Students are required to take at least one of the following courses.

Number Title Instructor Frequency
BME 517 Neural Engineering Cindy Chestek Every winter semester
Math 568 / BIOINF 568 Computational and Mathematical Neuroscience Victoria Booth Every fall semester
PSYCH 733 Advanced Neural Circuits Omar Ahmed Every winter semester

Cross Discipline Courses (3 credit-hours required)

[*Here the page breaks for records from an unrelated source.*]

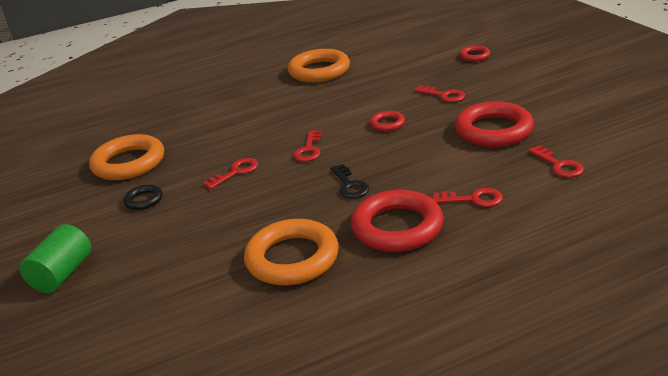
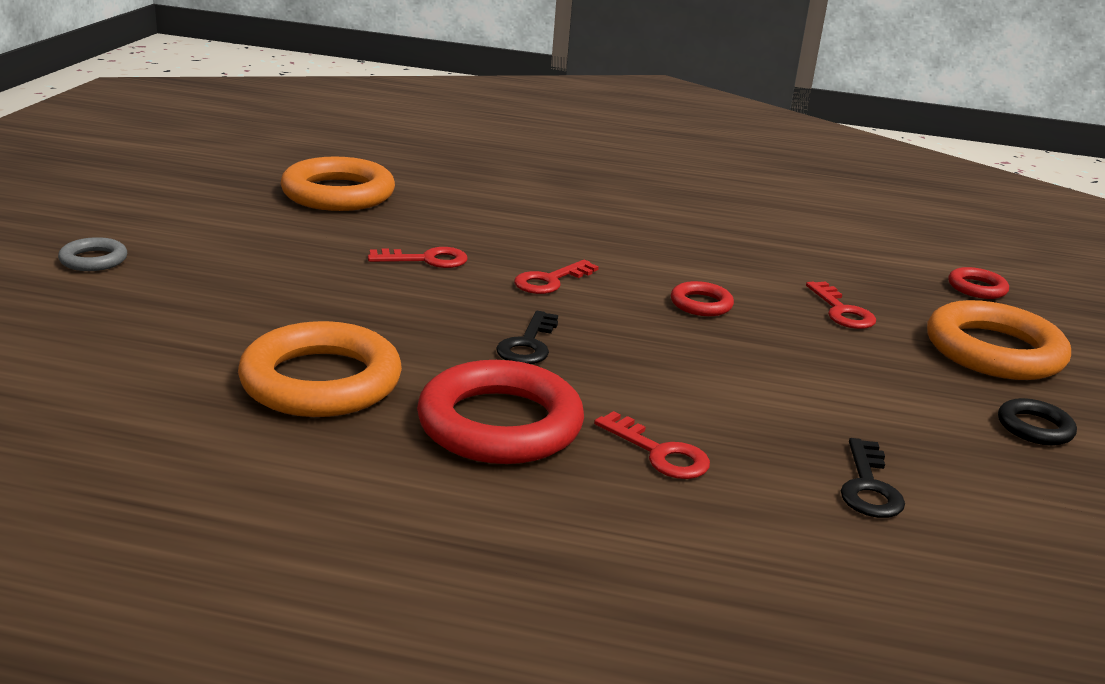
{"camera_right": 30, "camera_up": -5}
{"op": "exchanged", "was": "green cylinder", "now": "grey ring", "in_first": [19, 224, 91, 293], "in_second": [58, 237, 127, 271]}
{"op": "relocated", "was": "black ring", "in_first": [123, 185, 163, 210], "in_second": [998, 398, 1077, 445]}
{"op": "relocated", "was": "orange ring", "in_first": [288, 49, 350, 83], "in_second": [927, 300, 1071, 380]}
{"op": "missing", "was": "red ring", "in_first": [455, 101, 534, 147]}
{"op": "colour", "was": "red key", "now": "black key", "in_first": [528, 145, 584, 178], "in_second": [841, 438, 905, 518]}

The following are quantitative courses that are appropriate for students in experimental science programs who have prior mathematical training at the Calculus II level.

Number Title
MATH 417 Matrix Algebra I
BIOINF 501 Mathematical Foundations for Bioinformatics
BIOPHYS 430 Medical Physics
EECS 402 Programming for Scientists and Engineers
HS650 Data Science and Predictive Analytics

The following are neuroscience courses appropriate for students in quantitative science programs who have limited prior training in biology

Number Title
MCCDB 403 Molecular and Cell Biology of the Synapse
MCDB 422 Brain Development, Plasticity and Circuits
MCDB 453 Ion Channels
PSYCH 454 Developmental Neuroscience
NEUROSCI 470** Human Neuroanatomy
NEUROSCI 570/571 Human Neuroanatomy
NEUROSCI 611 (1 credit) Neuropharmacology
NEUROSCI 612 (1 credit) Neural Development
NEUROSCI614 (1 credit) Sensory Systems
NEUROSCI 615 (1 credit) Behavioral and Cognitive Neuroscience
NEUROSCI 616 (1 credit) Clinical and Translational Neuroscience

** The 400 level Human Neuroanatomy course does not have graduate standing. However, students may request Rackham OARD to receive graduate credit for a 400-level course not normally approved for such credit, but should do so before taking the course since approval is not guaranteed. Both the instructor and the graduate chair of the student’s program must endorse the request, which must be accompanied by a memo explaining how graduate-level work will be accomplished in the course. The Registration Adjustment Request forms are available online (see

Advanced Course Requirement

There are many appropriate quantitative science and neuroscience courses to fulfill this requirement. The program director will work with students to identify appropriate courses for their interests and training needs. Below are some examples:

Quantitative Science Advanced Courses

Number Title
BIOPHYS 430 Medical Physics
EECS 545 Machine Learning
MATH 563 Advanced Mathematical Methods for the Biological Sciences
MATH 571/572 Numerical Methods for Scientific Computing I/II
NERS 590 Methods and Practice of Scientific Computing
STATS 531 Analysis of Time Series

Neuroscience Advanced Courses

Number Title
BME/PSYCH 840 Introduction to functional MRI
PHYSIOL 577 Membrane and Cell Physiology
PSYCH 644 Computational Modeling of Cognition
PSYCH 743 Human Learning and Memory
HG 580/480 Neurobiology of Developmental Disorders
KINESLGY 533 Neuromechanics

Journal club

Certificate students are required to attend and participate in interdisciplinary, computational neuroscience journal clubs. The journal clubs consist of faculty and student research presentations, and student presentation of scientific papers related to computational neuroscience. Certificate students are required to attend for two semesters either club, at least 7 times, and give at least 1 presentation.
There are two options (you can mix and match):

    1. The Neural Networks Journal Club: It meets on alternate Fridays 10 – 11:30 a.m. (when on campus, the meeting is at the Biological Sciences Building (BSB) Rm 1010). Contact to be added to the email list. For more information, see the journal club website.
    2. The Neural Engineering Journal Club: It meets on Thursdays at 9:00 a.m.  Please email to join their email list.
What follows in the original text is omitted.